Так поступает, например, комиссия по расследованию антиамериканской деятельности.
Говоря о подобных сенатских комиссиях, публицисты обычно добавляют определение: «печально известная». Но этого мало. Такие комиссии не только печально известны, но и смехотворно известны.
Много дешевых фарсов было разыграно под сводами Капитолия. Самым же конфузным был, пожалуй, тот, что поставлен в начале 1919 года.
Тогда перед судом американского сената предстала… Октябрьская революция.
Поскольку на суд она лично не явилась, дело вели заочно.
Заседали. Произносили речи. Допрашивали свидетелей. Вели протокол. Наговорили ни много ни мало 1265 страниц.
Председательствовал в комиссии по расследованию весьма солидный сенатор Овермэн, что в переводе означает «сверхчеловек».
В качестве свидетелей обвинения выступали пастор Саймонс, около десяти лет занимавший пост настоятеля методистской епископальной церкви Петрограда, американский лесопромышленник Симмонс, бывший посол США в России Фрэнсис и некий Р. Б. Деннис, ездивший в Россию как представитель Ассоциации христианской молодежи.
Хорошие, толковые свидетели! Весьма ценные показания дали. Раскрыли, можно сказать, глаза Америке на Октябрьскую революцию.
Член комиссии сенатор Кинг спрашивает свидетеля Саймонса:
— Что вы можете сказать о разгуле террора, об убийствах людей, об изгнании людей из их домов, о массовой гибели от голода мужчин, женщин и детей, не принадлежащих к так называемым большевикам?
— О, я мог бы говорить об этом часами! — ответствует свидетель, воздев очи горе. — Я мог бы доказать, что там действует дьявольский террор.

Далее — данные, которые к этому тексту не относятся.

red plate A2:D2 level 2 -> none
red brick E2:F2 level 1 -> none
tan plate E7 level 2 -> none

— Докажите! — просит сенатор.
— У меня было два английских сеттера, — преисполненным печали голосом продолжает пастор Саймонс. — До революции мне приходилось платить три рубля собачьего налога в год, а при большевиках — по пятьдесят рублей за каждую собаку!

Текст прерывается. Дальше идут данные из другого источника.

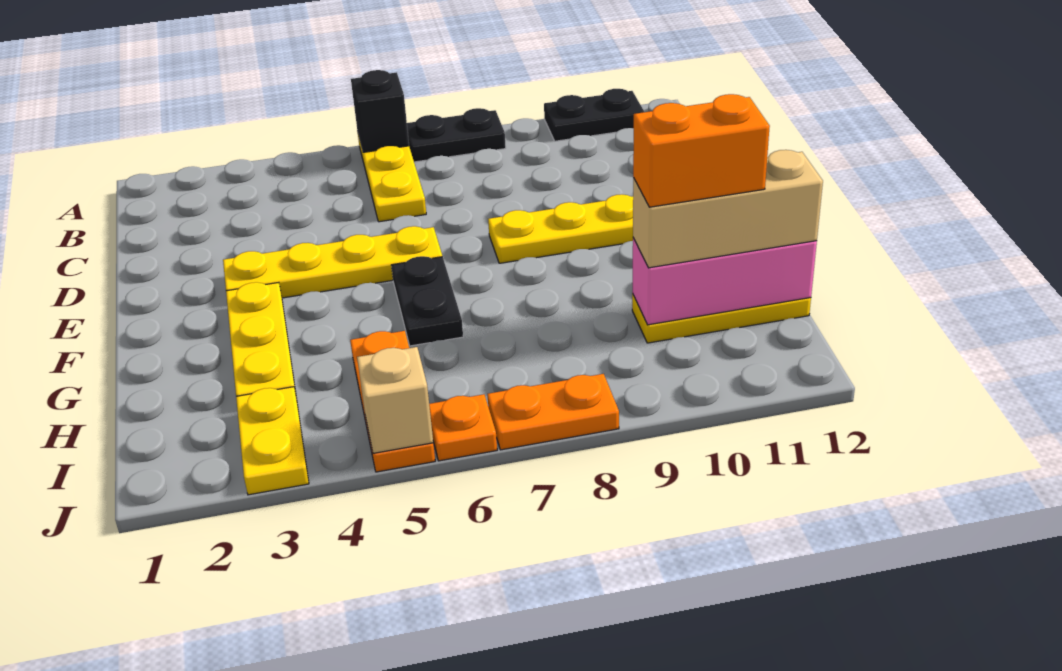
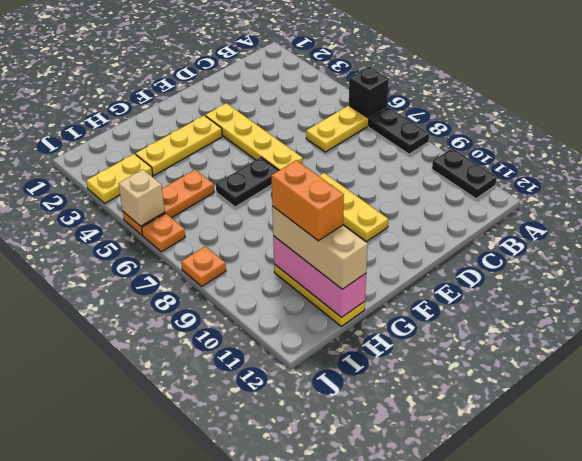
orange plate J7:J8 level 1 -> orange plate J8 level 1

— Это ужасно! — восклицает сенатор, дрожа от благородного негодования. — Кто бы мог подумать! Это грабеж, разбой!
— Он самый. Не только людям — собакам жизни нет.
— А что вы по этому вопросу скажете, свидетель Фрэнсис?
— Я хотел бы добавить, что большевики убивают всякого, кто носит белый воротничок и имеет высшее образование.
— Какой скандал! Это же неслыханно — убивать за белые воротнички! Неужели только ради этого надо делать революцию? А какого мнения вы о большевиках, свидетель Симмонс?
— Страшные люди, доложу я вам, — твердым голосом убежденного лесопромышленника говорит Симмонс. — Самое худшее, что позволяют себе большевики, — это лишать людей родного крова. Если, допустим, квартировладелец имеет десять комнат, они оставляют ему только четыре, а в оставшиеся шесть вселяют рабочих из подвалов. Как видите, и рабочих они лишают их родного, привычного крова…
— Неслыханно! Настоящее варварство! — возмущается председатель комиссии сенатор Овермэн. — А теперь, господа свидетели, у меня к вам еще вопрос. Правда ли, что большевики национализируют женщин?